The military hit pay dirt in their efforts to gain favorable coverage when they took Payne to Hill 10 southwest of Da Nang. There she spent time with the members of the 1st Platoon of Lima Company, who had been holding the hill for ten weeks to deny the enemy a route to the air base. “Looking at all these fresh young faces and seeing the comradeship of Negroes and whites together, all Americans, I wondered if the American people back home can really comprehend and appreciate what is going on here, if they realize that this is more than just guns and blood being spilled against a cunning adversary,” she wrote in her dispatch.
“It is the battle,” she continued, “to restore human dignity, to know that in this family of man, there is a responsibility as brothers, regardless of skin color or language and custom.” The squad leader told her how the Vietnamese, particularly the children, appreciated any help or kind gesture from the troops. “It came to me that the way to understand what is going on here is to become involved. After all, it’s our war too.”
As the days of her departure from Vietnam neared, Payne boarded a helicopter for a trip to Song Be, the site of an earlier major battle near the Cambodian border. When the helicopter cleared the air corridor out of Saigon, a message came over the radio that her trip would be cut short so as to return to Saigon by 4:30 that afternoon. Her request for a much-sought-after interview with General William C. Westmoreland, the commander of the U.S. forces, had been granted.
That afternoon Payne was escorted through a maze of passages in the highly fortified command center to a waiting room outside Westmoreland’s office. She passed the time examining a photographic map of Saigon on the wall until the office door flew open and in walked the general, apologizing for having kep
t her waiting. “He is the epitome of the professional soldier in bearing and decorum,” Payne said, “but he has a warm courtliness which puts visitors at ease.”

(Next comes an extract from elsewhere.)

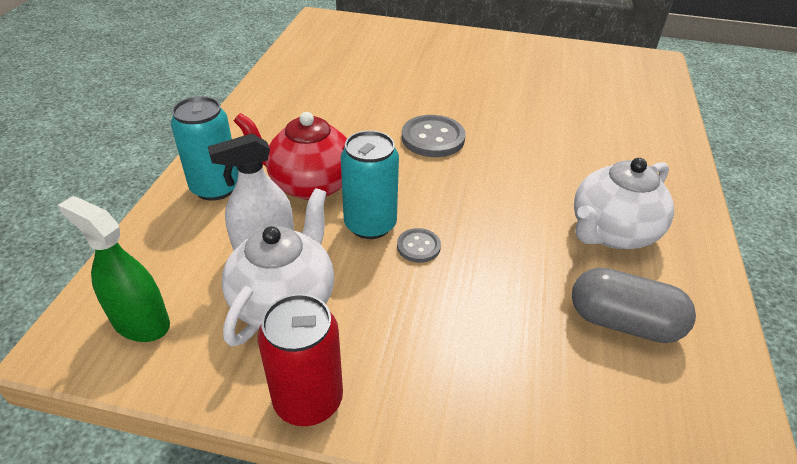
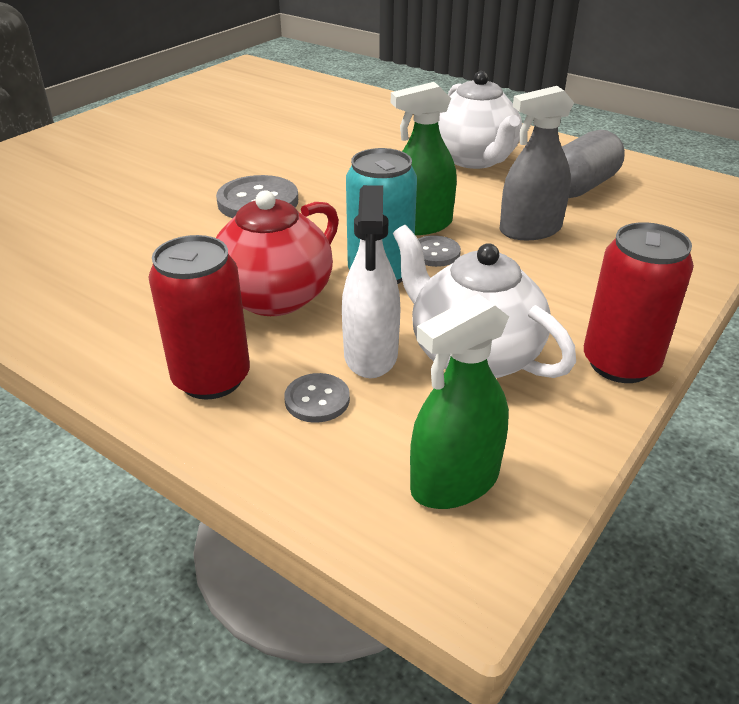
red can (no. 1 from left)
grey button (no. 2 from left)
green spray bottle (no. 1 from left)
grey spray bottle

Westmoreland and Payne sat down, and she handed him a typed list of questions she had brought with her. With military precision and curtness, Westmoreland proceeded to answer them one by one.

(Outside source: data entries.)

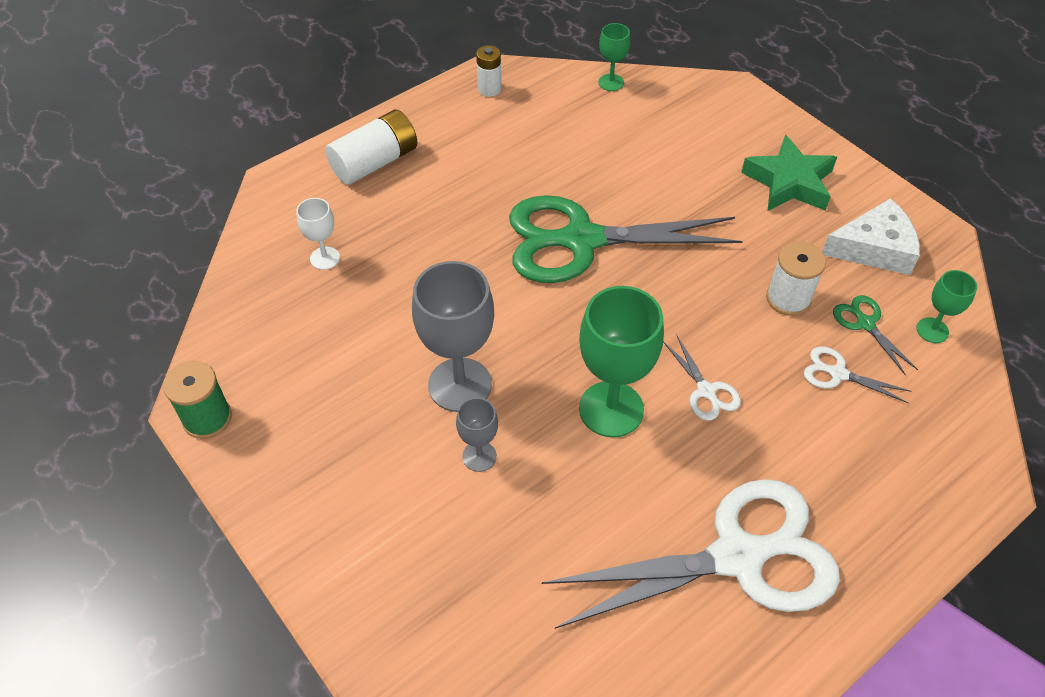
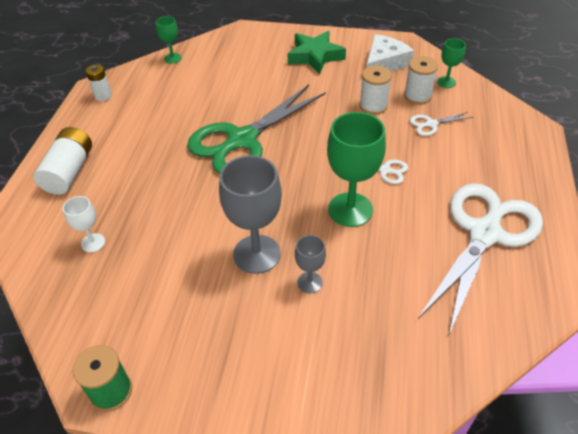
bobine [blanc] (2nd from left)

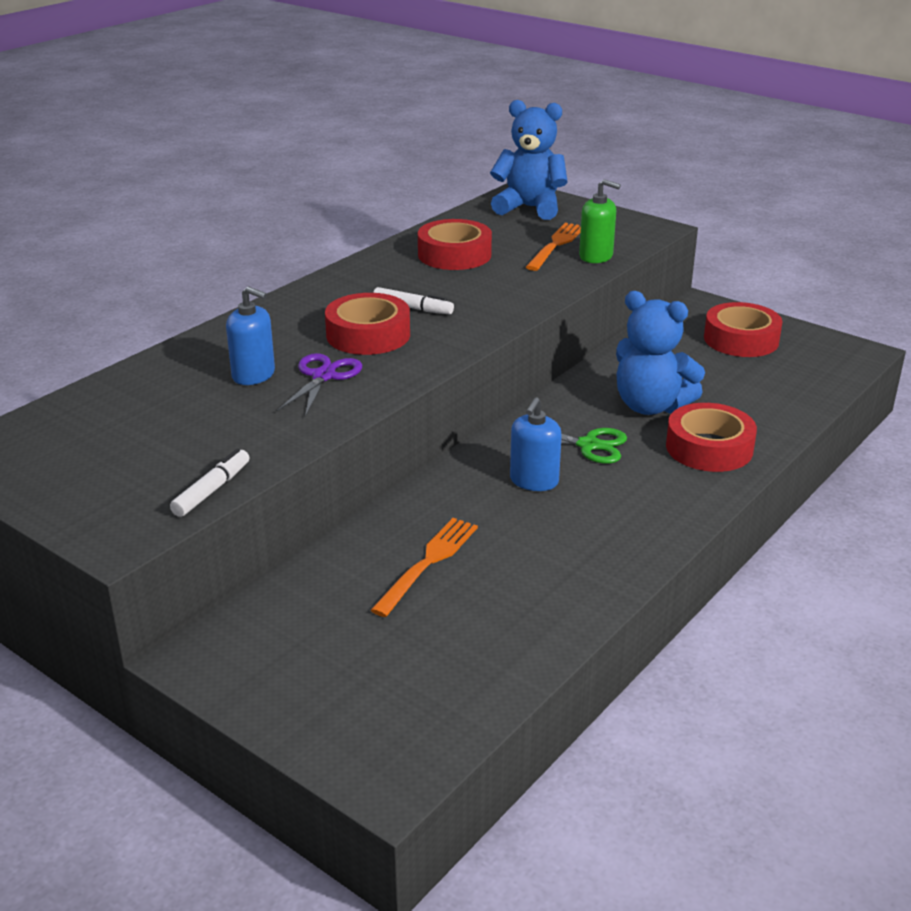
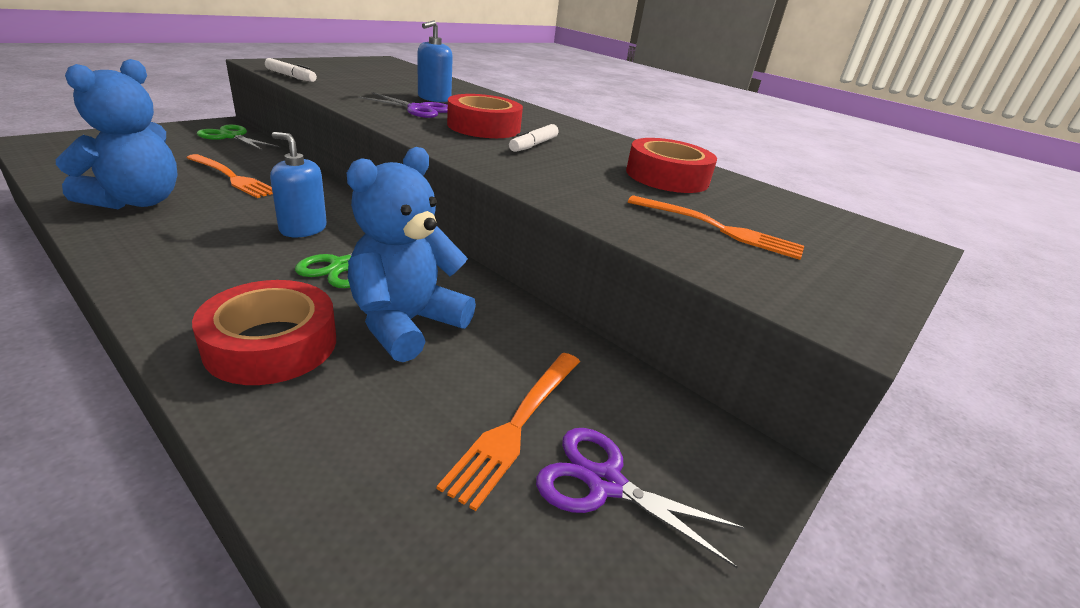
ours en peluche [bleu] (1st from left)
distributeur de savon [vert]
ciseaux [violet] (2nd from left)
ciseaux [vert] (1st from left)
fourchette [orange] (2nd from left)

How do you find the performance of Negro soldiers? “I have a great admiration for the Negro troops,” replied the general. Are there special discipline problems with Negro troops? “I deal with American troops, and race, color, or creed is no consequence to me.” Are Negroes court-martialed at a higher rate than whites? Don’t know, but an aide can get you the answer. What about decorations? Can you give an estimate of the number of awards given to Negro soldiers? Don’t know, but will ask an aide. And so it went until the general reached the end of her list.
The interview ran on page one. The Pentagon’s military war might have been going badly, but on this day its public relations machine scored a victory.
CHAPTER 27
PLAYING INTO THEIR HANDS
ETHEL PAYNE HAD GONE TO VIETNAM TO SPEND TIME with black soldiers and report on how they were faring. Race, not war, was on her mind at each stop. At the end of nine weeks in Vietnam, after meeting hundreds of servicemen, Payne decided that most black soldiers preferred to push to the back of their minds civil rights and other issues, including the war itself. “Like every other soldier on the line, the immediate and overriding concern is how to stay alive,” Payne wrote in a long report called “How Negro Troops See War.” Soldier after soldier told her that American segregationist practices did not follow them across the ocean. “When you are in combat, you’re equal in everything,” a black soldier outside Da Nang told her. “You live together. You sleep together. You eat the same things. You fight the same way. You stink the same way.”